Por eso, la tauromaquia podría ser el primer juego de la humanidad: el descubrimiento de que lo necesario es bello. No basta con cazar, hay que cazar bonito. De modo que jugar sea darse cuenta, la celebración de lo bien hecho. Algo que amerita al que juega y que merece la pena verse.
Pero la tauromaquia plantea un problema ético imputable a lo que tiene de juego. Si la depredación se legitima por necesaria, ¿cómo legitimar la gratuidad del juego? La corrida de toros contesta a esta pregunta con una inatacable narrativa ética y psíquica, basada en un sola premisa: que el matador se juega la vida al matar.
No hay un solo sacrificio animal, presente o pasado, productivo o sagrado, salvo el ya inexistente “juicio de Dios”, que exija al matarife, al sacerdote o al verdugo jugarse la vida. Únicamente en la lidia es preceptivo que el torero se la juegue para ejecutar cualquier suerte, sobre todo para hacer la suerte suprema, la de matar al toro. Un acto, el postrero, que otorga a quien lo ejecuta la condición de héroe. De ahí que taurinamente la palabra matador sea más un título que un nombre. Designa al torero con derecho de muerte, al héroe que para sacrificar al toro debe, preceptivamente, jugarse la vida.
Muerte, sacrificio, necesidad, gratuidad, drama, tal vez tragedia, todos esos significados subyacen a la corrida de toros. Y sin embargo la corrida es fiesta, luz, derroche, entrega, belleza y vida, sobre todo vida. ¿Por qué? Porque la tauromaquia se basa en una ley suprema, primordial, natural, tal vez la primera ley de la humanidad, tan antigua que nunca fue escrita. La podríamos denominar Ley de Solidaridad Específica, una ley inquebrantable, salvo por la manifiesta maldad de algún individuo, que constata –no es necesario que ordene- la identificación del hombre, o de los hombres grupalmente solidarizados, con su semejante en peligro. ¿Y qué es la corrida sino la escenificación de la situación “toro agresivo = hombre en peligro”, toro y hombre encerrados en un círculo del que ninguno puede huir, impelidos a enfrentarse, uno para entregar el misterio de su bravura hasta el final, el otro para dominar su letal amenaza con la fuerza de la razón y la sensibilidad del arte?
La situación límite no solo da vida a la Ley de solidaridad de la especie humana con su semejante en peligro, sino que impone a la lidia una sorprendente permuta entre sus actores. El victimario (el torero) adopta el papel de la víctima, y la víctima (el toro) se convierte en el victimario. En efecto, desde que sale por el toril, el toro es el emisor de la violencia, un mensajero de muerte, y el torero, su receptor, tanto que es imposible torear sin asumir la violencia del toro, dejando que ésta llegue hasta el límite donde empieza el toreo o la cogida.
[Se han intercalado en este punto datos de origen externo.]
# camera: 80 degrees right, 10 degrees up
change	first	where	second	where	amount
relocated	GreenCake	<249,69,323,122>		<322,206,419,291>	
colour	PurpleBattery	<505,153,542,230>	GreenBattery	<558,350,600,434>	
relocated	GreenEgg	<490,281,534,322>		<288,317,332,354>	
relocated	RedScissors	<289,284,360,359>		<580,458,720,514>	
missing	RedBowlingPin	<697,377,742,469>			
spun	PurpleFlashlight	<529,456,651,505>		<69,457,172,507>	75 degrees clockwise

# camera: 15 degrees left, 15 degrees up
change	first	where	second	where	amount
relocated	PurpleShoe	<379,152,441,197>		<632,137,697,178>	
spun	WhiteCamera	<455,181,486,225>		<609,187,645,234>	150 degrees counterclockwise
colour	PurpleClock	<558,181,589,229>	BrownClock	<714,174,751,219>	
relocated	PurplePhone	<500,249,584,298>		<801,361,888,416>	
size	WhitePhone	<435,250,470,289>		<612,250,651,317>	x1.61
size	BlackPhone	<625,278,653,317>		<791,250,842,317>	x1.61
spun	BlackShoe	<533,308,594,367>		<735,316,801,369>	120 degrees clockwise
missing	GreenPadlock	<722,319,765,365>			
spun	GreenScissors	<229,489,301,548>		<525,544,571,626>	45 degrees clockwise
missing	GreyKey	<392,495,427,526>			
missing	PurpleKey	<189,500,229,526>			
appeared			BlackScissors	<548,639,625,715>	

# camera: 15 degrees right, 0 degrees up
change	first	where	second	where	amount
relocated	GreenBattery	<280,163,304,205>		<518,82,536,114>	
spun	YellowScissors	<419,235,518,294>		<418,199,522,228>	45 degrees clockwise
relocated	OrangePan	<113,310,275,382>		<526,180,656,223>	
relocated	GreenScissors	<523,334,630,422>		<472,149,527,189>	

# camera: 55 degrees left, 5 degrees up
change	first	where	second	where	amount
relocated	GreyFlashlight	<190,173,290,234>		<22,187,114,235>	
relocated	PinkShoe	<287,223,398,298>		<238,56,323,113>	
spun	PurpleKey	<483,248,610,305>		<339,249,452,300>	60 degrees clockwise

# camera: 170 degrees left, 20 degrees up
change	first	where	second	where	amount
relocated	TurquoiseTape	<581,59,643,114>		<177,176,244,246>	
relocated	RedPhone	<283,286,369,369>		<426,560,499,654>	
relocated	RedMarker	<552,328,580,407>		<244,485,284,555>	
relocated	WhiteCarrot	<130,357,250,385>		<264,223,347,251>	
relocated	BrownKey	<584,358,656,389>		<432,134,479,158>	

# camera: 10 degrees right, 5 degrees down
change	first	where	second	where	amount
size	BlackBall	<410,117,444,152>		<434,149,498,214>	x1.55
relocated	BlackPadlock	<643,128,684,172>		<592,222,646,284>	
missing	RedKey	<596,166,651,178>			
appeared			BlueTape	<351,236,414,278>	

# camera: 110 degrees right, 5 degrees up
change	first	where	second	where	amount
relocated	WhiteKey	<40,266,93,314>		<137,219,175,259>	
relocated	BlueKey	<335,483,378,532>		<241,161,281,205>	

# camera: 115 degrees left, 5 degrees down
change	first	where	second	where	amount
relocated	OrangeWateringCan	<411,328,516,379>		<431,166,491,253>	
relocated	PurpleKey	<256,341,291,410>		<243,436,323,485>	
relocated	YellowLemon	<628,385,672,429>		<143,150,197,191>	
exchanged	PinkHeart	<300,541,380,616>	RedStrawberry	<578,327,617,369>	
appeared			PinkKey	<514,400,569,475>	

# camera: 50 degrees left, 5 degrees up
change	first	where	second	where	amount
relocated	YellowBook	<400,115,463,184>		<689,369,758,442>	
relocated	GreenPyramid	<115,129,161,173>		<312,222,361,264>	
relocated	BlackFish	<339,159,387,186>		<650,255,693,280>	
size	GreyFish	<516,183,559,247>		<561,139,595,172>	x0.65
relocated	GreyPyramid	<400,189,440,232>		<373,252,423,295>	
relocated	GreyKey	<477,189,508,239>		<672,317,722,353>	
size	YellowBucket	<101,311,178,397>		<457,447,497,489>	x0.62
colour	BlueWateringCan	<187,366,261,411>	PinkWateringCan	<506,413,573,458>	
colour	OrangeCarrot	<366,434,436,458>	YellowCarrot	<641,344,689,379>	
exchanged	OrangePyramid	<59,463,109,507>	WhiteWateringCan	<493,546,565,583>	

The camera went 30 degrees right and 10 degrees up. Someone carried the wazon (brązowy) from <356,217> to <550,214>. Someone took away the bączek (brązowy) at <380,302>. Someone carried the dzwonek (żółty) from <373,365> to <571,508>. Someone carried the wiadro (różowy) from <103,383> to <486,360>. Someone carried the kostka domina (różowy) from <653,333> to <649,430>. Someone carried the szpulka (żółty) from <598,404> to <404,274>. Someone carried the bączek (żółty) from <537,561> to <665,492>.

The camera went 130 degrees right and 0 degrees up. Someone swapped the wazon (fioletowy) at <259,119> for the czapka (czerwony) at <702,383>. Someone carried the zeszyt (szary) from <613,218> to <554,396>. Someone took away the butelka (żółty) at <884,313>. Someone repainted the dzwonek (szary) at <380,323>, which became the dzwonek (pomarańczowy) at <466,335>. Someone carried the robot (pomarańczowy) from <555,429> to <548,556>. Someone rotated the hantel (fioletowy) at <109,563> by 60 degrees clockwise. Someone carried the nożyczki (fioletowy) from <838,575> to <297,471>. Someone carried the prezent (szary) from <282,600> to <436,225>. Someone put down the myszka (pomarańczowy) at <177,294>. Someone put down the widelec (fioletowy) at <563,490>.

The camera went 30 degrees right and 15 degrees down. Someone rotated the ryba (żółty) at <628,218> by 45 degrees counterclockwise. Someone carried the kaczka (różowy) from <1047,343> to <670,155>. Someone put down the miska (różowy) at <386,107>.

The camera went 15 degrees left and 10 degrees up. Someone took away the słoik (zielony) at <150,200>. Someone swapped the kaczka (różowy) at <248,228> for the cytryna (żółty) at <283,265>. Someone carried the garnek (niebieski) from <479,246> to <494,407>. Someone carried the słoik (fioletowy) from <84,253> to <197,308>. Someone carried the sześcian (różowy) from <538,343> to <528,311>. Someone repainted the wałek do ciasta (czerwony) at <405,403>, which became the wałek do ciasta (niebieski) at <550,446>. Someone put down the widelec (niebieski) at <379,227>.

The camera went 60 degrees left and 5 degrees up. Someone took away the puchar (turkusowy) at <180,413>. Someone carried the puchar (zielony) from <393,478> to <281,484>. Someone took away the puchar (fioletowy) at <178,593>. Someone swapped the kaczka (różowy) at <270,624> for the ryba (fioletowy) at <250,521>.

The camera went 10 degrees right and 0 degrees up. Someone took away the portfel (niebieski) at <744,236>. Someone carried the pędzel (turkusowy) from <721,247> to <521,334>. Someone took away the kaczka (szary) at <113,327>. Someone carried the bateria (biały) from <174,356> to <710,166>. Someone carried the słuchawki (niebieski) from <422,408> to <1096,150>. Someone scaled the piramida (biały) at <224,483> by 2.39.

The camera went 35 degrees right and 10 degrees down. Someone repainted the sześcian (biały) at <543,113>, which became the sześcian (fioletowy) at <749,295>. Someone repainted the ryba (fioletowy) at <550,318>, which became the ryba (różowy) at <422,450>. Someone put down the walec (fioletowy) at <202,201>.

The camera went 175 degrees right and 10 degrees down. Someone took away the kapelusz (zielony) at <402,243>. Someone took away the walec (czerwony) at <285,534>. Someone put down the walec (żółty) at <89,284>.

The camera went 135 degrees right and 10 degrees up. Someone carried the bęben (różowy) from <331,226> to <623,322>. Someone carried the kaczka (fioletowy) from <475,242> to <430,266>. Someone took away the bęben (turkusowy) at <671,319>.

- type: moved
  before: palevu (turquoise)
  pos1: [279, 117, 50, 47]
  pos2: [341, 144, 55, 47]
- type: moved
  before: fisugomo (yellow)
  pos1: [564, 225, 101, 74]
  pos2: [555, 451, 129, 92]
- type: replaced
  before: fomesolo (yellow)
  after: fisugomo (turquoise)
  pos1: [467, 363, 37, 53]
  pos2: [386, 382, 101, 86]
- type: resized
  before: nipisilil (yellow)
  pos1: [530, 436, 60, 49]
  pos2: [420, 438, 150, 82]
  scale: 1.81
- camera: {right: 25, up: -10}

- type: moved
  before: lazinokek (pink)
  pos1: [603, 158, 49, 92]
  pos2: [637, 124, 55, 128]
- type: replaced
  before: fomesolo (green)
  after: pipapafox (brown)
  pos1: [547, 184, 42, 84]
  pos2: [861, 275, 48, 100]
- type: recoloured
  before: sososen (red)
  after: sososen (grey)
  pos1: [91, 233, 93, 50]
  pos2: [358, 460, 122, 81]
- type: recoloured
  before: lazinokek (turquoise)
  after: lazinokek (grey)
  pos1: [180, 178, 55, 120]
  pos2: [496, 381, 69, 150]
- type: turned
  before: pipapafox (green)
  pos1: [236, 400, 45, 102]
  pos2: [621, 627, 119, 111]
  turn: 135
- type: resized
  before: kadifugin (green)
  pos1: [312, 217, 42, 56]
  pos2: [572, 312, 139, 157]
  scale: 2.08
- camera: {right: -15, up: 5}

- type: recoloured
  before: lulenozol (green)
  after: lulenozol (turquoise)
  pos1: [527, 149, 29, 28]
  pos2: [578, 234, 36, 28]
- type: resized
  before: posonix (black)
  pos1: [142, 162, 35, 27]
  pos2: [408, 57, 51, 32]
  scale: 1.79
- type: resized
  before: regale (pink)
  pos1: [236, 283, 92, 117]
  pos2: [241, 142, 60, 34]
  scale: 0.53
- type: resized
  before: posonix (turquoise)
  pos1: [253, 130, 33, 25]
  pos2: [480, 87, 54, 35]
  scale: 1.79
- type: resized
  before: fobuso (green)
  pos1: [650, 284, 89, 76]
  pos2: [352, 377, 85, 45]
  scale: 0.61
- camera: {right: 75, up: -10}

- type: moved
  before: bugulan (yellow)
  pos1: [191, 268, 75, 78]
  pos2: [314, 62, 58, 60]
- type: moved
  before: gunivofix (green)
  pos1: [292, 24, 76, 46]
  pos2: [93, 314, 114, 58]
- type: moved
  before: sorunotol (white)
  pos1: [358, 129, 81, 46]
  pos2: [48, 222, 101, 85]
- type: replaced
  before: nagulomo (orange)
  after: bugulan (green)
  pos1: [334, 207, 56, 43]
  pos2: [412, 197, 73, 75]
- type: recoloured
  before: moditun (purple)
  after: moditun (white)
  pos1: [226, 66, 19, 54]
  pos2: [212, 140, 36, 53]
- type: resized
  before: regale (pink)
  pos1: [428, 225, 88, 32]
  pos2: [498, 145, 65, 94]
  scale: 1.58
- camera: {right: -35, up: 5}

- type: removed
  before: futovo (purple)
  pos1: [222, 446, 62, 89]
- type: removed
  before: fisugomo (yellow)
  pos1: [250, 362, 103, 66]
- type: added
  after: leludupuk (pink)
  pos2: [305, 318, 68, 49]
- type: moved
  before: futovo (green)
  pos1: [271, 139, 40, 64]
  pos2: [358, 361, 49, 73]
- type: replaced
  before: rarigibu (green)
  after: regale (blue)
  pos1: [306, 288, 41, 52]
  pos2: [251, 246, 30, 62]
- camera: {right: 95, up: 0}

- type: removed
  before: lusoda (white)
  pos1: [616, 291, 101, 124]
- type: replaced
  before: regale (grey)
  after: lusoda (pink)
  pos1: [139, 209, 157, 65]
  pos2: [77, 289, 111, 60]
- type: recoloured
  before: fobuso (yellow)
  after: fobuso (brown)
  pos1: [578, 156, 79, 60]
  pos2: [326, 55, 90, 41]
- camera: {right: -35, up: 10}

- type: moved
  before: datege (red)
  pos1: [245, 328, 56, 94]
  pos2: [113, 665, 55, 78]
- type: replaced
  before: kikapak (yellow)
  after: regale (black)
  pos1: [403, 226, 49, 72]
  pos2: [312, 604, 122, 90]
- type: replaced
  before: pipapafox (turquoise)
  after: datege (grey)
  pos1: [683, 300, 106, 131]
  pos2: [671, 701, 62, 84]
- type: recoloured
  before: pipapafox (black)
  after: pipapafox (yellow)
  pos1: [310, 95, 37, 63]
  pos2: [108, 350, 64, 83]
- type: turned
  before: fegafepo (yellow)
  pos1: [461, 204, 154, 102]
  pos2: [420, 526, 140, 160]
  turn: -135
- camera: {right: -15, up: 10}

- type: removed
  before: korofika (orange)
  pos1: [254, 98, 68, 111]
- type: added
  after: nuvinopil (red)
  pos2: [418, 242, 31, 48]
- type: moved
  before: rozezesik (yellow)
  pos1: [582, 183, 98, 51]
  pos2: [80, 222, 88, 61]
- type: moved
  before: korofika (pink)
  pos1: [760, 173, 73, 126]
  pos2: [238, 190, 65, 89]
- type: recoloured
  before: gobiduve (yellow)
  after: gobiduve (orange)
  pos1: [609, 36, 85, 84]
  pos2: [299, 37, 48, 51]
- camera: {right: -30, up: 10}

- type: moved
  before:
En la graduación de ese acto potencialmente letal que es la embestida del toro radica la ética del toreo, pues la lidia ordena con exacto rigor que la situación “embestida = hombre en peligro” no se desequilibre desde que el toro sale al ruedo hasta que muere. Es más, a medida que el toreo va atemperando la embestida del toro, las suertes se van haciendo más comprometidas, más peligrosas, de manera que la identificación solidaria del espectador de la lidia con el hombre en peligro (el torero) no se quiebre nunca, siendo la última suerte, la de matar, la más peligrosa de todas. No hay ningún sacrificio animal (al menos conocido) como el de la tauromaquia, que exige preceptivamente al matador jugarse la vida para matar al toro.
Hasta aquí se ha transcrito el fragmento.